Can't comment on campsites Tel but I would never pay €5 for water, theres nearly always a more reasonably priced one nearby.

€2 - €3 is more realistic in my book.

Pete


----------



## madontour (May 19, 2008)

Did the monschau Stellplatz charge for staying as well, or did you effectively pay 5 euro for a nights pitch with water?


----------



## Grizzly (May 9, 2005)

Telbell said:


> First relates to two sites who charged for "Connecting/Disconnecting electricity"
> 
> Must admit we hadn't come across this before.

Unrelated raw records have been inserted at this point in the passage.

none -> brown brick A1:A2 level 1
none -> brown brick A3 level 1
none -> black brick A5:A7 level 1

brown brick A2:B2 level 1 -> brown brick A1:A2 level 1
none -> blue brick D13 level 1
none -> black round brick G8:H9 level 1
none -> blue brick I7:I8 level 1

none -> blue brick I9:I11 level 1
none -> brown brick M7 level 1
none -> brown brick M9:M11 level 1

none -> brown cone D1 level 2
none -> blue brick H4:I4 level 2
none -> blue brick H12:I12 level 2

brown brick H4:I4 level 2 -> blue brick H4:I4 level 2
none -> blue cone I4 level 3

We first met this at a campsite in Rudesheim ( Goldenermiele ? - can't remember the name) about 30 years ago when we were in a caravan.

G

Edit: Remagen not Rudesheim. We were charged for the man coming out from the office ( eventually...) to unlock the box and insert our plug and then vice versa when we left.


----------



## madontour (May 19, 2008)

On the EHU front, is there not an EU ruling that limits how much can be re-charged for electricity (that's why the CC now don't charge separately for it). There is nothing in the ruling though that prevents a charge for "supplying a service" and so these sites are working around the rules. 

That would be unlike most European sites which just ignore them


----------



## Grizzly (May 9, 2005)

My OH, who deals with that side of it when we're away, says that a charge for connecting and disconnecting is not uncommon on sites in Germany, Austria and the alps even now. It happens on sites where they meter the electricity and the initial charge is usually- for us anyway- more than we spend on electricity.

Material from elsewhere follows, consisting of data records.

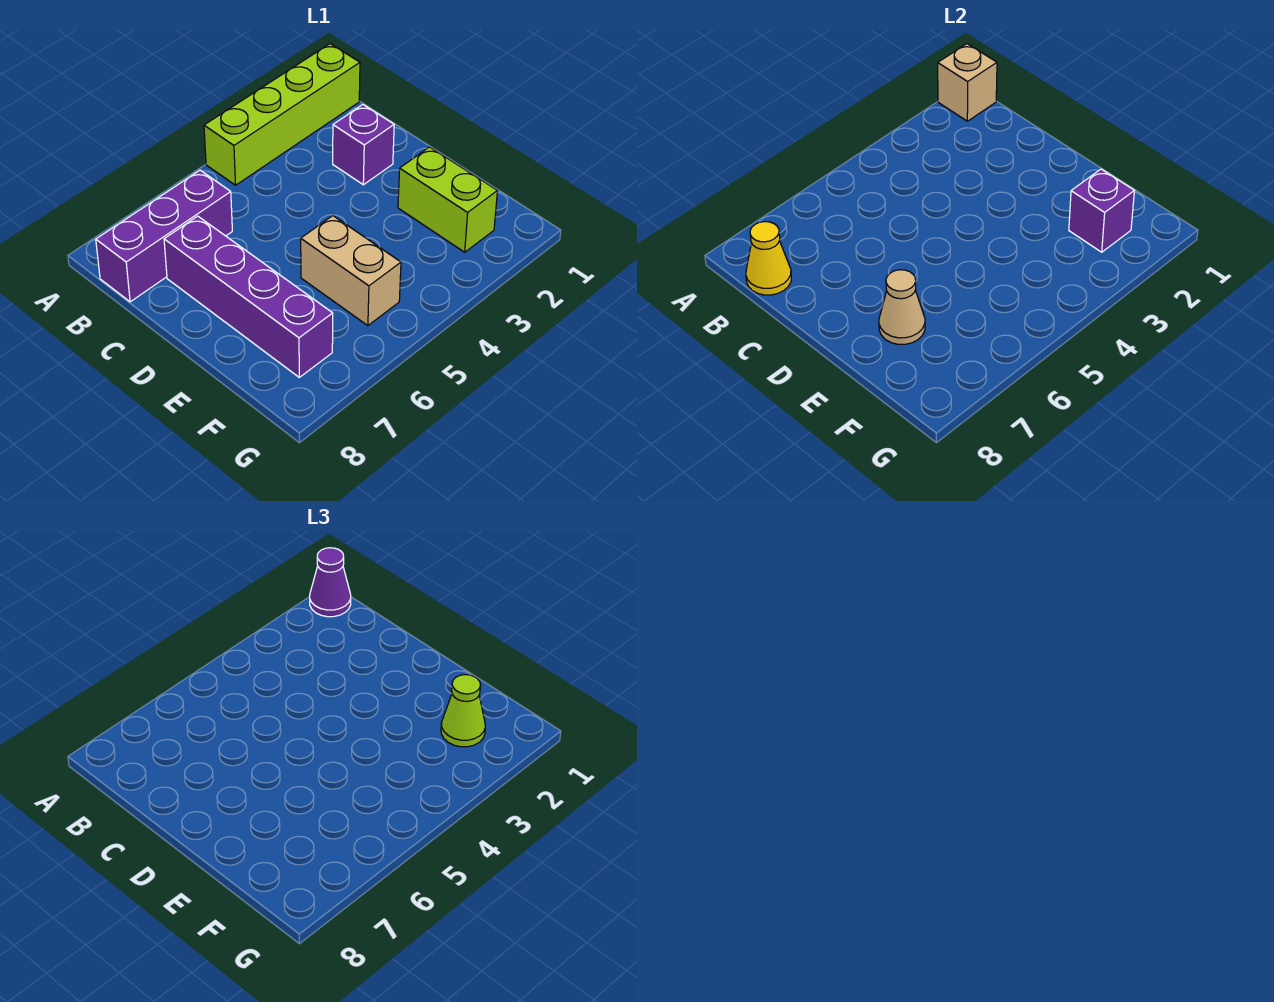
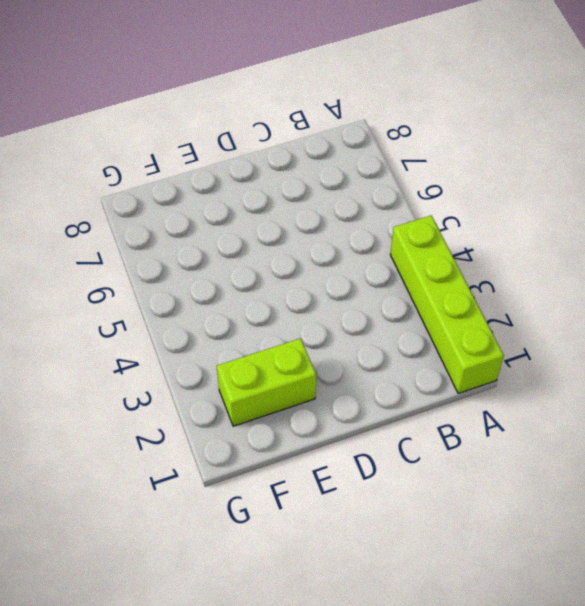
none -> purple brick B6:B8 level 1
none -> purple brick C2 level 1
none -> purple brick C7:F7 level 1

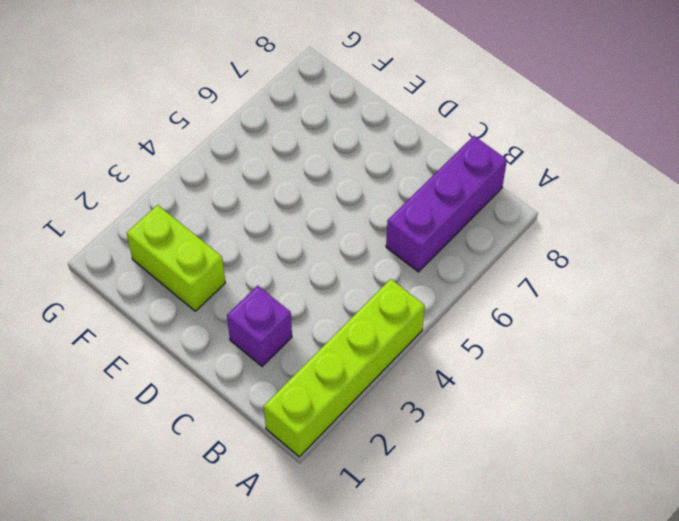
none -> purple brick C7:F7 level 1
none -> tan brick E5:F5 level 1
none -> tan brick A1 level 2

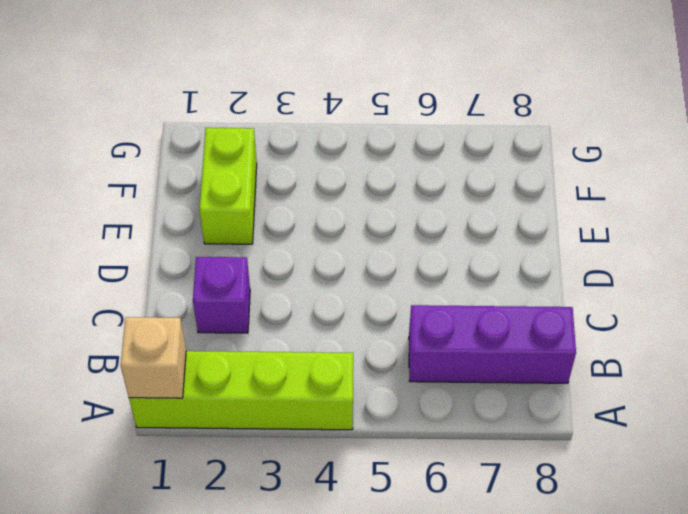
none -> purple brick C7:F7 level 1
none -> tan brick E5:F5 level 1
none -> yellow cone B8 level 2

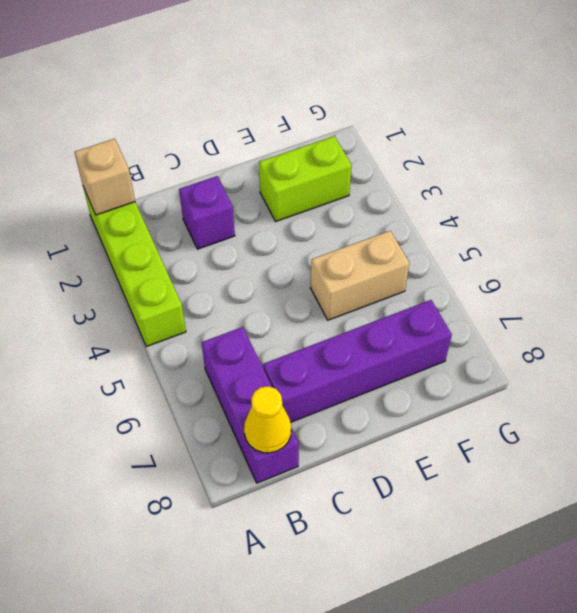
none -> tan cone E7 level 2
none -> purple brick F2 level 2
none -> purple cone A1 level 3

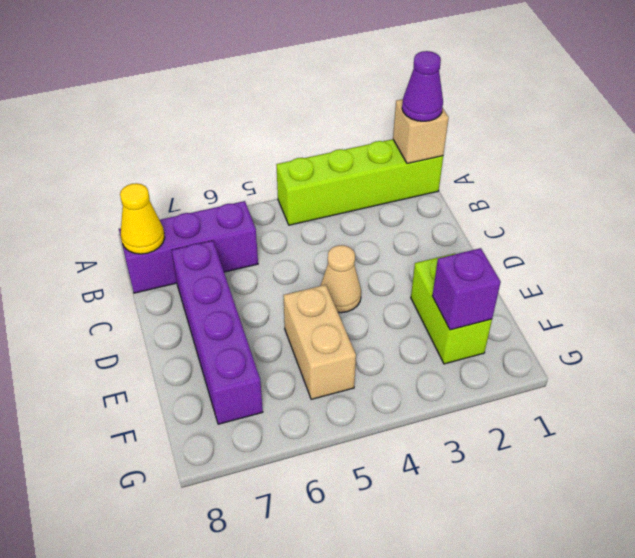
tan cone D4 level 1 -> tan cone E7 level 2
none -> purple brick C2 level 1
none -> lime cone F2 level 3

Perhaps you've not noticed it on your bill before ?

G


----------



## denisl (Mar 16, 2011)

Have only stayed on sites with a flat charge for EHU so far.

But if you are paying according to a meter, it sounds reasonable to me to have a small set charge on top of that, and connection charge sounds a reasonable name for it


----------



## Telbell (May 1, 2005)

> Did the monschau Stellplatz charge for staying as well, or did you effectively pay 5 euro for a nights pitch with water?


Extra 5 euros for overnight stay plus additional 5 euros for leccy- we didn't do either!


----------



## Telbell (May 1, 2005)

> it sounds reasonable to me to have a small set charge on top of that, and connection charge sounds a reasonable name for it


Don't agree- as madontour says-it seems to be a "workaround" or what some may call "a fiddle" :lol:


----------



## zulurita (May 9, 2005)

We have recently returned from Germany and stayed on stellplatz 100% of the time.

We made sure we filled up with water where the cost of the Stellplatz had water included.

Some SP you are charged a night fee, water useage fee, a dumping fee, and toilet emptying fee!

A lot of SP allow you to dump for free/included in overnight fee but others do not.

Electricity is often charged per kwh which can be 50cents/1€. at other places it can be 1 or 2€ for so many hours. the worst was 1€ for 5 hours!

So we would try to empty when it was free or included in price. We would charge up our electrical gadgets when electricity was included in the price or was a fixed price for 24 hours.

I think we only spent 1€ twice for water. There are some places that give 10cent/10litres of water which is handy if you want to fill up drinking water bottles.

I wouldn't be inclined to fill up with water at Monschau!


----------



## barryd (May 9, 2008)

Here's a tip if your a bit tight.

I carry a 1ft long hookup lead with a uk socket on the end in which I plug in one of those little testers to show if the ehu is live and earthed. 

It's a good idea before you roll out 25 metres of ehu cable but I have found on metered ehu like on stellplatz you nearly always fine one that's still live as someone fed too much money in.


----------



## 113016 (Jun 5, 2008)

Just returned from 10 weeks touring France, Spain & Portugal and not even been on one site and only one pay aire for 5 euro.
Works for us!


----------